Charcoal-making site, Lugduff, Co. Wicklow
Co. Wicklow |
Kilns
Scattered across the hillsides around Glendalough's Upper Lake, dozens of flattened oval platforms cut quietly into the landscape, easy to overlook and easy to misread.
They are not foundations, not burial features, not terraced cultivation plots. They are the physical remains of charcoal production, each one representing a carefully levelled hearth where timber was stacked, covered with turf or earth, and slowly burned over days to produce the dense, clean-burning fuel that industrial and domestic life once depended on.
Seventy-five of these platforms have been recorded on the northern and southern sides of the Upper Lake, and a further forty in the area west and south-west of Reefert Church, one of the early medieval monastic buildings that survive at Glendalough. Each platform measures roughly nine metres by six metres, oval in shape, and they appear at irregular intervals across the terrain rather than in any neat arrangement. The irregularity is itself informative; charcoal-makers, known historically as colliers, chose their spots according to the available timber and the slope of the ground, levelling a shelf just large enough to construct and tend a hearth. The platforms were documented as early as 1940 by Ua Riain, and recorded again by Healy in 1972, but they remain one of the less discussed features of a valley more famous for its round towers and monastic enclosures.

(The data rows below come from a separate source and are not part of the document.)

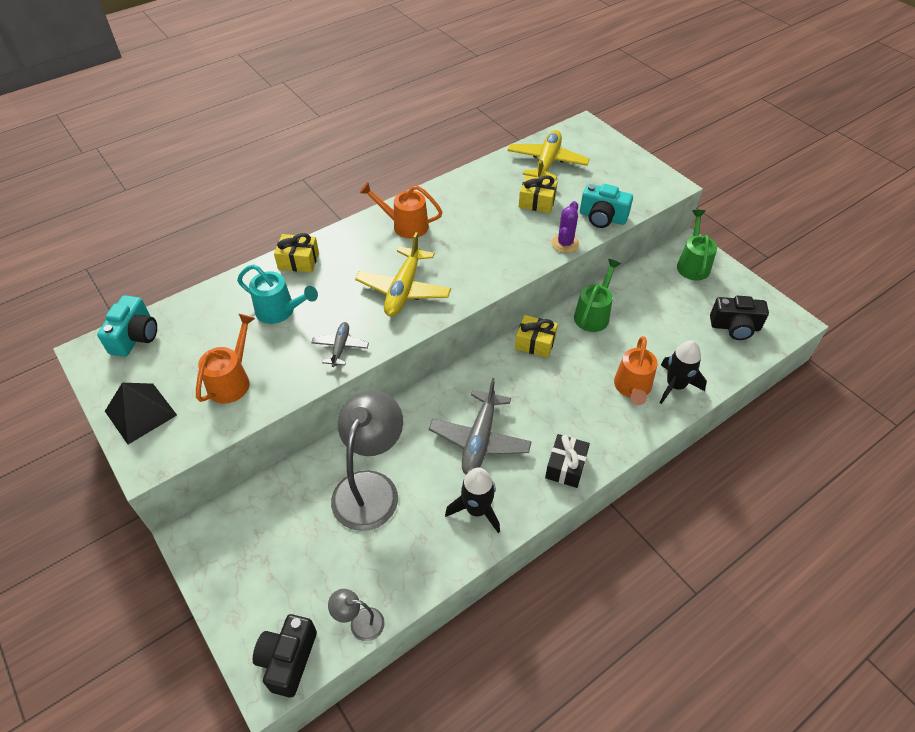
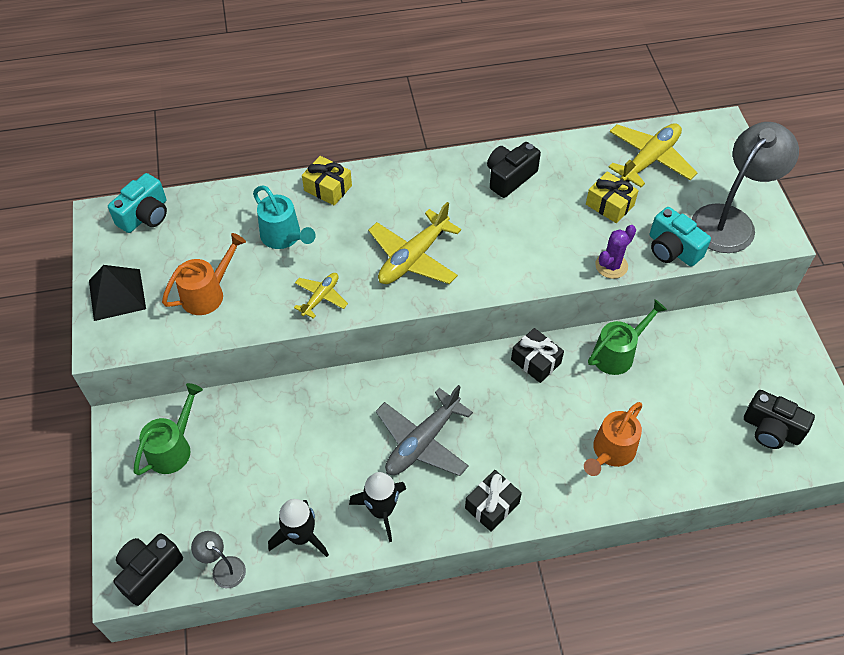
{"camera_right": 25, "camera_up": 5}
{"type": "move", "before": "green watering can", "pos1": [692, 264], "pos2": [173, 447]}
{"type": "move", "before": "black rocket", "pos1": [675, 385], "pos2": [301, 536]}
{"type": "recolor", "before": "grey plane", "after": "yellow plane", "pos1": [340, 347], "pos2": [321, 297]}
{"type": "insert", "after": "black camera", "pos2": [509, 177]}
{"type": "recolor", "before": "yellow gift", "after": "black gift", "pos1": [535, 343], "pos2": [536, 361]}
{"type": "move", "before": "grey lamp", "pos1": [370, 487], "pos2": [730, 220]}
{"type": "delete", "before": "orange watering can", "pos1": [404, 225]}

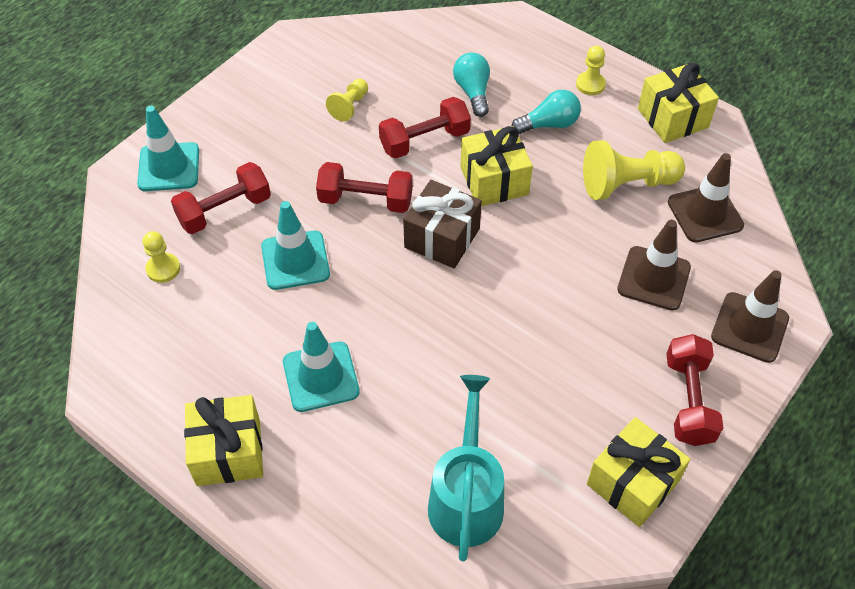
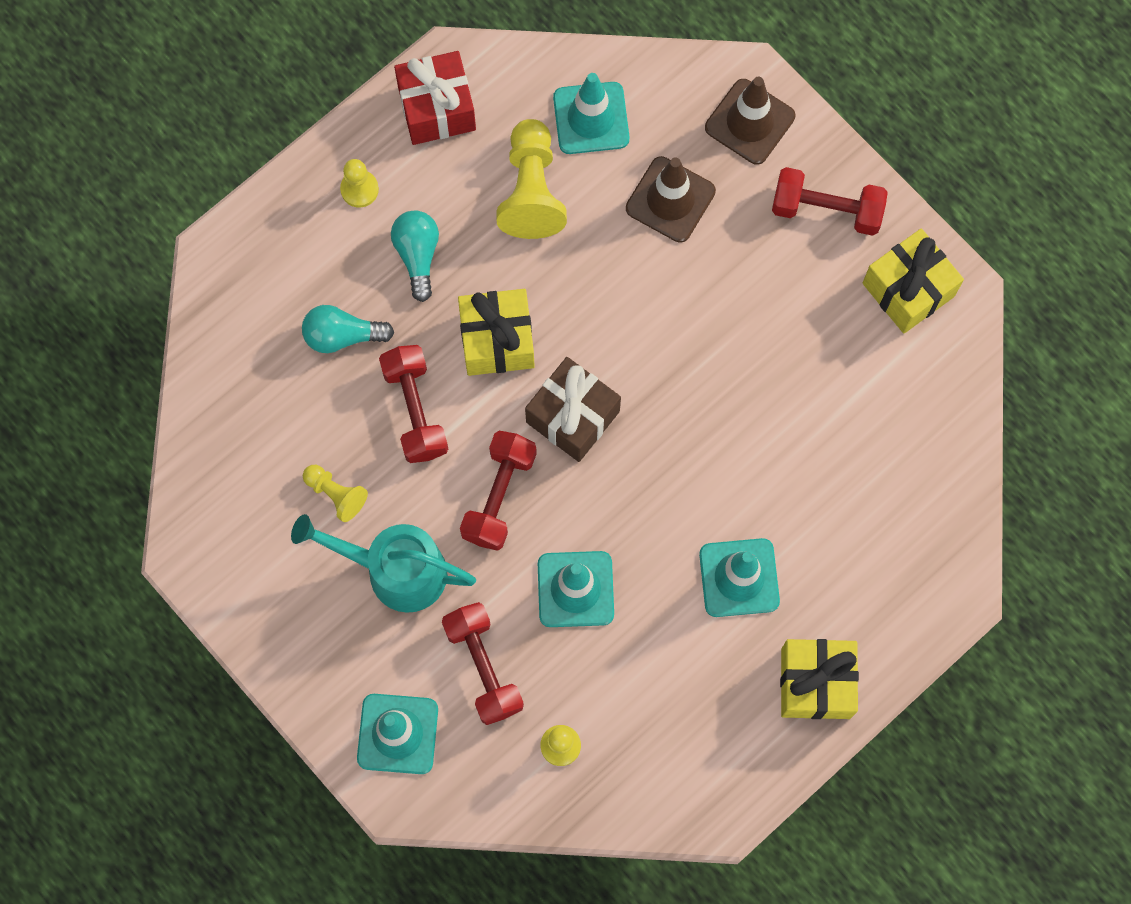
{"camera_right": -80, "camera_up": 20}
{"type": "move", "before": "turquoise watering can", "pos1": [466, 496], "pos2": [394, 570]}
{"type": "recolor", "before": "yellow gift", "after": "red gift", "pos1": [672, 118], "pos2": [437, 108]}
{"type": "recolor", "before": "brown traffic cone", "after": "turquoise traffic cone", "pos1": [705, 214], "pos2": [591, 118]}

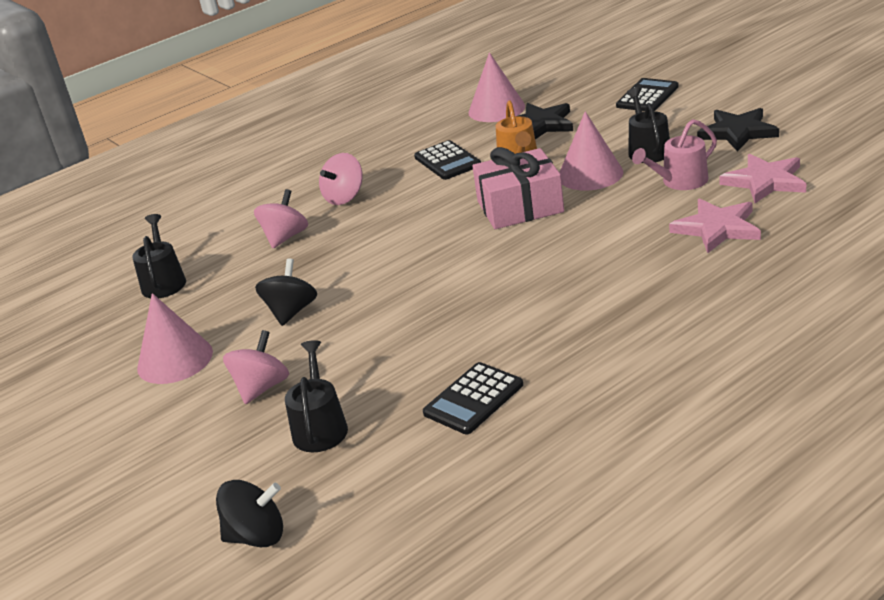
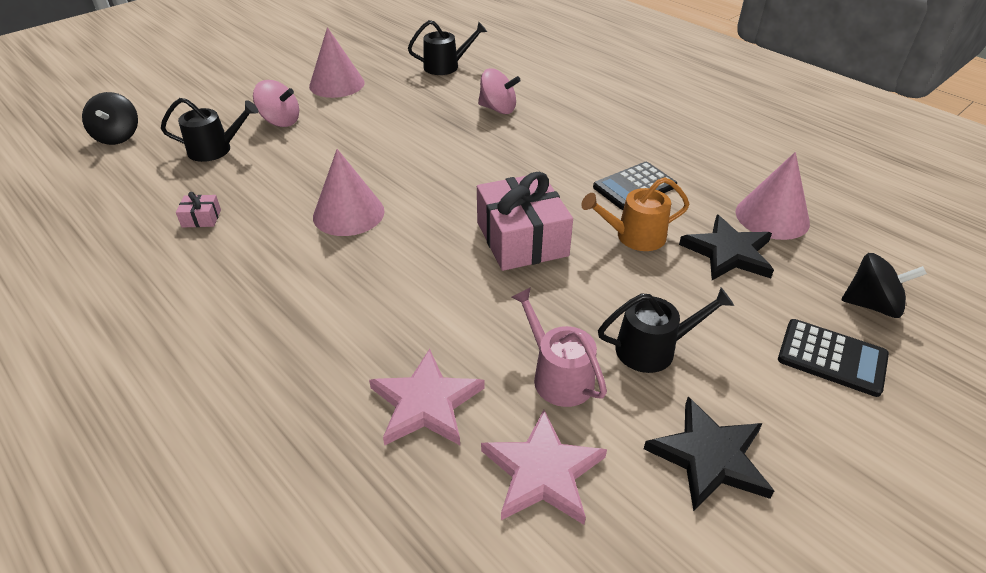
{"camera_right": 80, "camera_up": 10}
{"type": "replace", "before": "black calculator", "after": "pink gift", "pos1": [473, 399], "pos2": [201, 218]}
{"type": "move", "before": "pink cone", "pos1": [590, 174], "pos2": [348, 213]}
{"type": "move", "before": "black spinning top", "pos1": [291, 312], "pos2": [871, 305]}
{"type": "delete", "before": "pink spinning top", "pos1": [344, 197]}

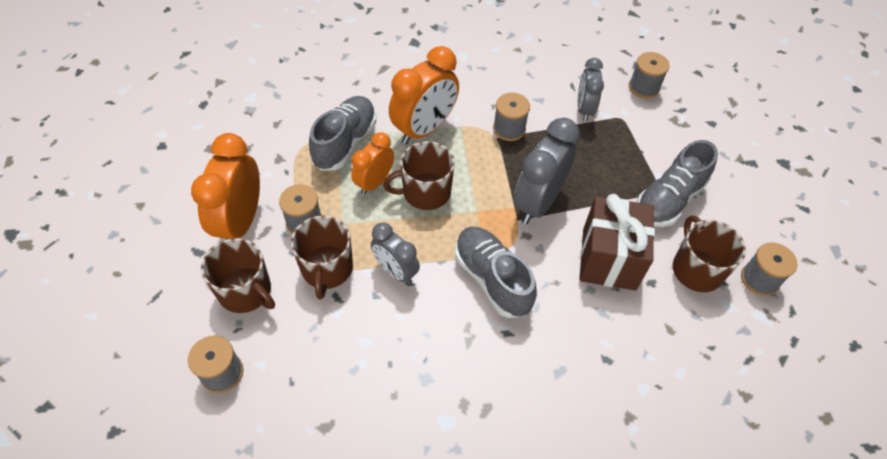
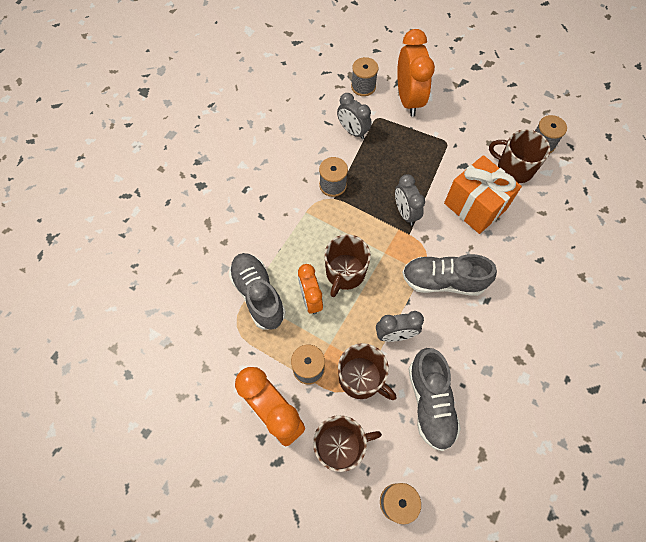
{"camera_right": -50, "camera_up": 10}
{"type": "resize", "before": "grey clock", "pos1": [538, 202], "pos2": [405, 213], "scale": 0.62}
{"type": "move", "before": "orange clock", "pos1": [424, 129], "pos2": [408, 100]}
{"type": "move", "before": "grey shoe", "pos1": [669, 199], "pos2": [430, 402]}
{"type": "recolor", "before": "brown gift", "after": "orange gift", "pos1": [608, 259], "pos2": [475, 206]}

The platforms are spread across the wooded hillsides in an area that walkers pass through regularly, though the features themselves blend into the ground and require a degree of attention to pick out. The association with Reefert Church places at least part of this activity in the vicinity of the monastic site, though the precise period of production is not established from the available record. What is clear is that the scale, more than a hundred platforms across a relatively contained area, points to something systematic rather than occasional, an organised industry rather than a seasonal sideline.